Самосад был местный, растили его на холодной земле. Рос он бледный, в большинстве своем умирал. Но тот, что выживал, с одной затяжки превращал легкие бойца в пыль. Бойцы заходились кашлем, лица их, пока кругом бушевала война, расплывались в улыбках – годный самосад.
– Будем знакомиться, – сказал дед, когда Ганин откашлялся. – Ганин Павел.

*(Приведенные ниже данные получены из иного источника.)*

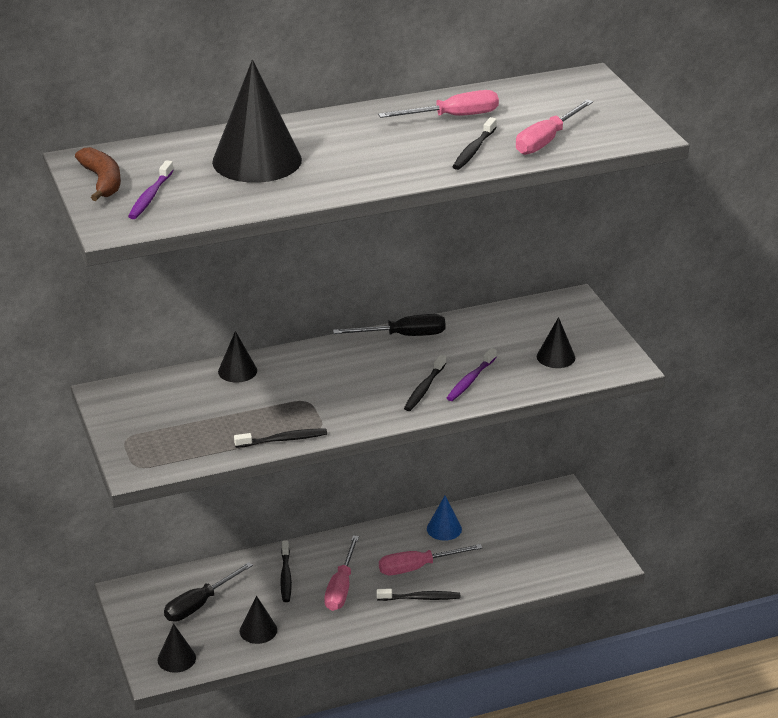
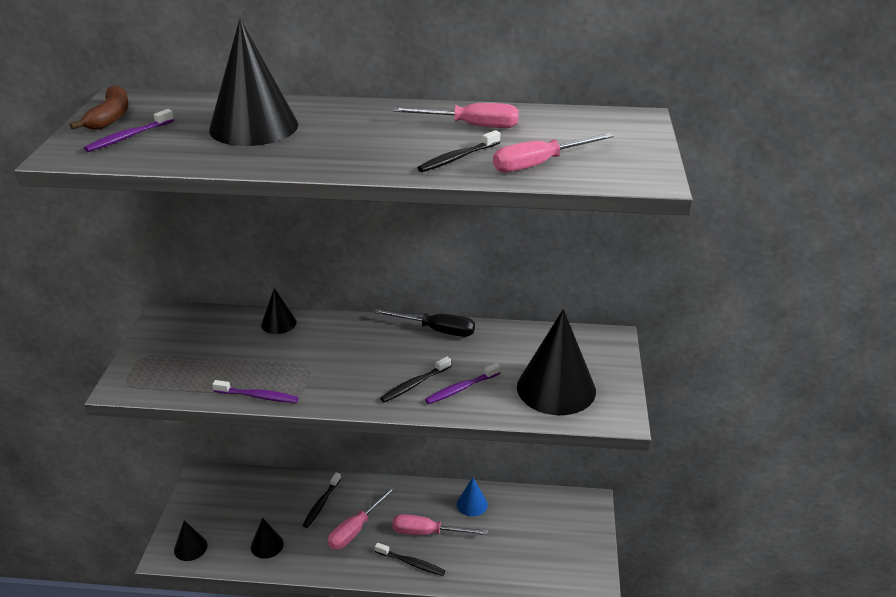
camera: 25 degrees right, 0 degrees up
(199, 604) = (242, 505): black screwdriver -> none
(283, 440) = (258, 396): black toothbrush -> purple toothbrush
(556, 357) = (556, 388): black cone -> black cone, size x2.06

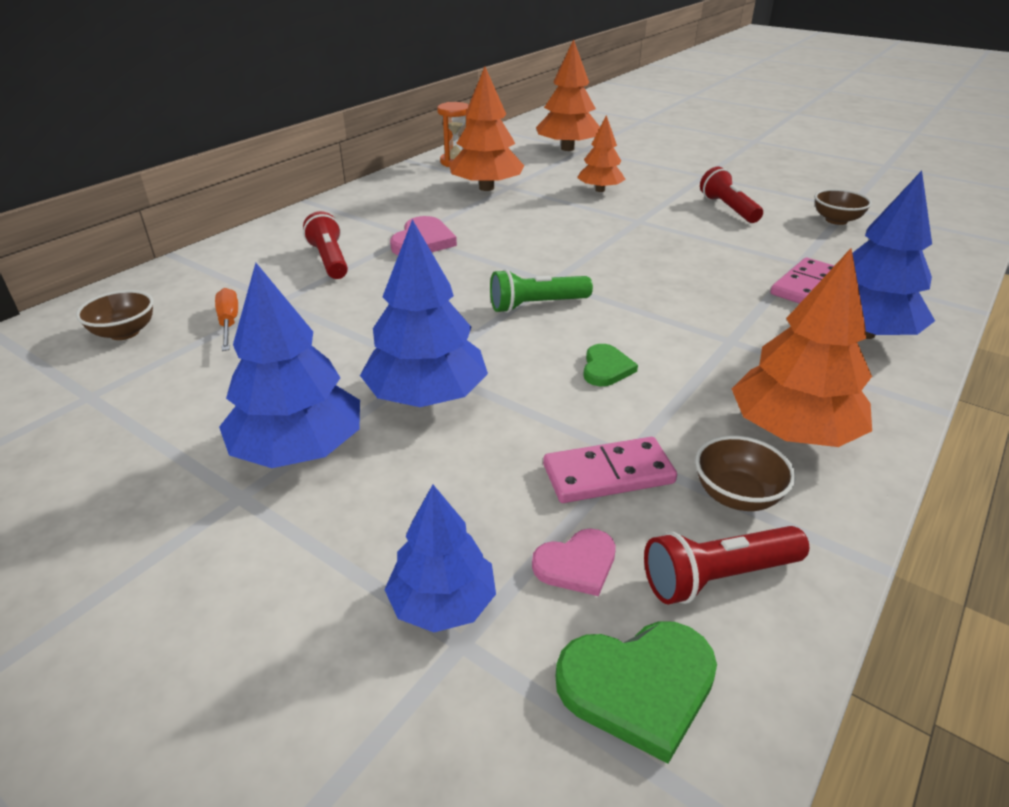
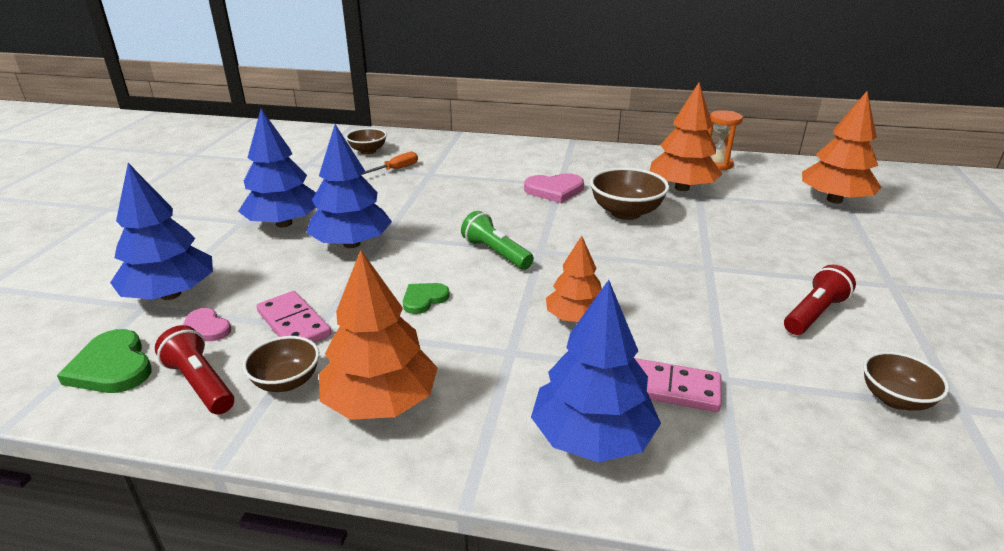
camera: 65 degrees right, 5 degrees down
(330, 260) = (495, 171): red flashlight -> none
(442, 603) = (171, 294): blue tree -> blue tree, size x1.57
(510, 223) = (626, 212): none -> brown bowl
(600, 190) = (754, 235): orange tree -> orange tree (575, 318)
(606, 368) = (424, 299): green heart -> green heart turned 150 degrees clockwise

– Будем, – сказал Ганин и пожал дедову руку. – Андрей… Ганин.
– Внучок, значит?
– Правнук.
Дед осмотрел его с головы до ног, пощупал его бицепс, провел рукой по ежику у него на голове и поставил диагноз:
– Хорош. Мышцы мало, но хорош. Значит, слушай сюда, пехота. Времени у меня мало, мне в наступление идти, фрица бить. Дочь свою, Варю, не забывай, нужен ты ей, понял? – и он больно ткнул костяным кулаком Ганина в ребро. – Понял, что ли?
– Понял.
– Ежели не понял, разговор в следующий раз будет другой. Второе: себя не жалей. Мужик когда о себе меньше думает, у него все ловчее выходит. Уяснил?
– Уяснил.
– Третье. Перед Мариной, бывшей своей, пади в ноги и кайся. Когда придешь навещать, так и скажи: грешен был, Марина, каюсь, отпускаю тебя без обид и твоих обид не хочу и помогать тебе буду впредь во всем. Ясно?
– Ясно.
– Смотри не отступи. Долго она тягло ваше общее тянула одна – пусть теперь поживет баба. И ты живи. Это четвертое. Найди себе новую, ежели захочешь, а не захочешь – живи один и радуйся. Помни: каждый твой день – счастье, дождь – счастье, жара – счастье, травинка – счастье, и весь мир леп! Зарубил себе?
– Зарубил.
– Добро, – дед хлопнул Ганина по плечу, выплюнул окурок и притоптал его сапогом. – Пойду я, времени больше нет.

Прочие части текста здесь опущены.